During the Mukurtu webinar held on September 24, 2014, I was introduced to Mukurtu on a more personal level. Kim Christen Withey, the creator of Mukurtu, and Alex Merrill, who assisted in the creation of Mukurtu 1.0 were guest speakers during this episode. It was great to hear their personal stories first-hand, giving me a deeper understanding as to the drive of the project as a whole.
Mukurtu, as I have noted in a previous post, was originally created as a one-time archival project for one specific community residing in Central Australia. In 1995, Kim Christen Withey began working with the Warumungu people in order to help them create a digital archive meant to house sensitive cultural materials in a way that adhered to their cultural protocols.

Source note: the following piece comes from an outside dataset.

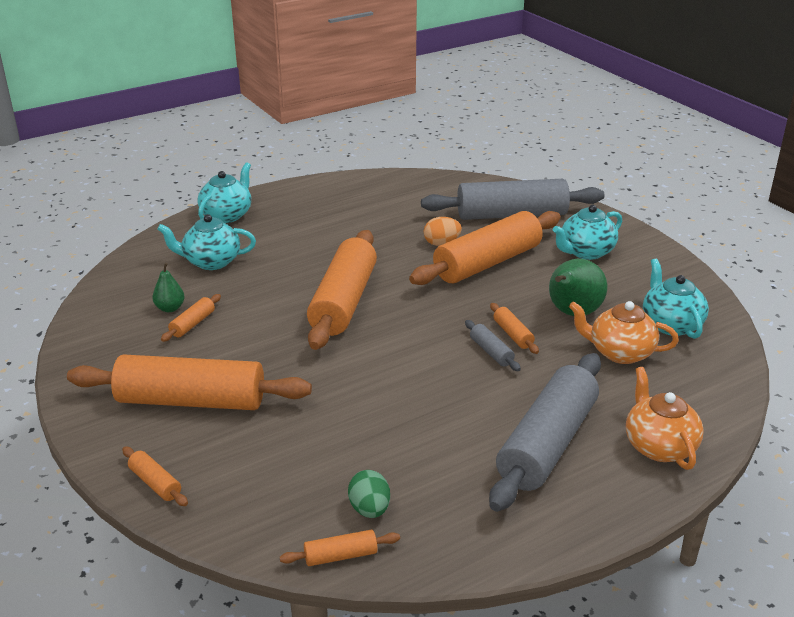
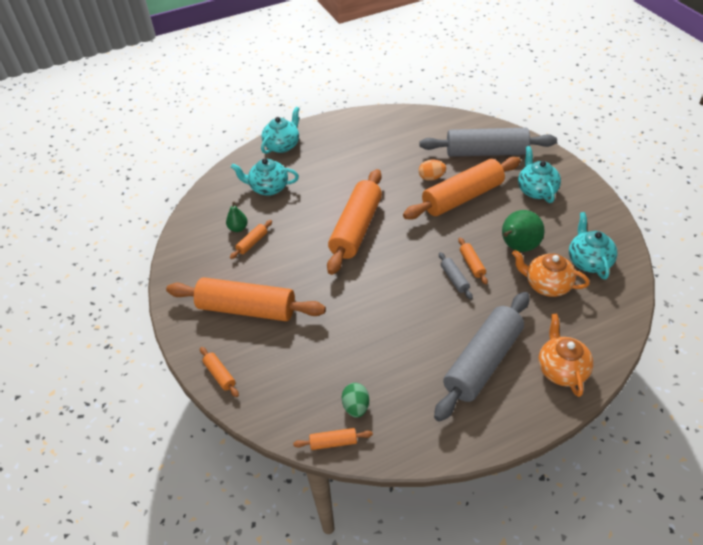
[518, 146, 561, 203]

Kim told her story of how the Warumungu people were building a cultural center and were receiving mostly CDs containing digitized versions of Warumungu objects. These objects had been removed from the community and were being held in museums and archives, some of which were thousands of kilometers away. The community wanted a way to view these objects while adhering to their community, cultural protocols. In talking about the community, Kim said, “Protocols already function in a very real way offline every single day the way you interact with people”, and people in the community were saying, “How do we make it work on that (pointing to the laptop)?”And so, the seed for the Mukurtu we now know and the version to come in January was planted.

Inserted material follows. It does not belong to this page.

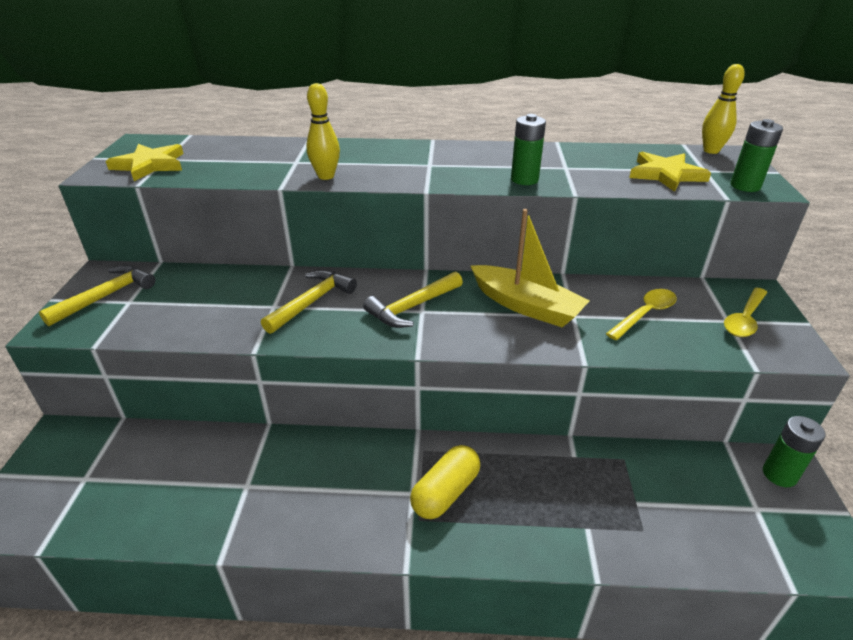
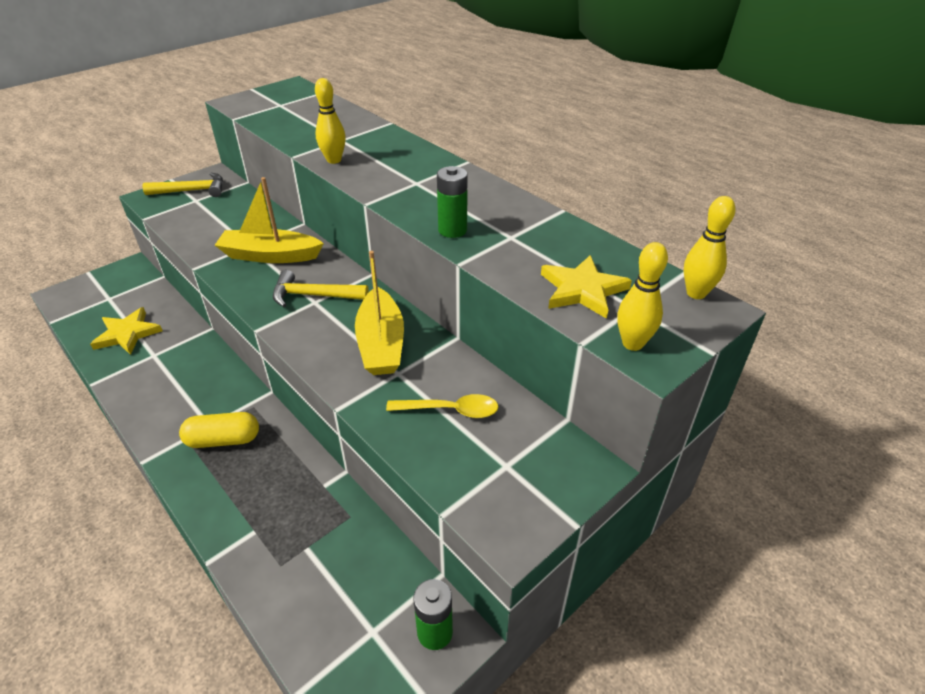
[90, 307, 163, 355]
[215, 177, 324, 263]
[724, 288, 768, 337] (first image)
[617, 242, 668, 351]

Mukurtu CMS came about after version 1.0 was created because it was apparent that there was a strong need for a CMS (content management system). This need became apparent when Kim went on the conference circuit to talk about the Mukurtu project. She said “my phone in my office starting ringing off the hook with people asking how they could get it” – at first, she thought they can’t and then began thinking of how to make it possible.
Enter Alex Merrill. Alex works with Kim on the Mukurtu project. He had been interested in history in a way that strayed from what he calls “big history”. He said, “History, as you look backward is…you look through a lens. Where that current lens is, it can look different at different times, right, and bringing in this traditional knowledge from people who aren’t part of the ‘western European scholarly record’ gives a more complete view in my mind, and so when these communities share this back with institutions, this collaborative stewardship, it makes me happy.”
After being able to hear both Kim Christen Withey and Alex Merrill talk about the paths that led them to what is happening now with Mukurtu, I understand that Mukurtu is built on a foundation of advocating for the rights of Indigenous groups to be able to be stewards of their own histories and cultures.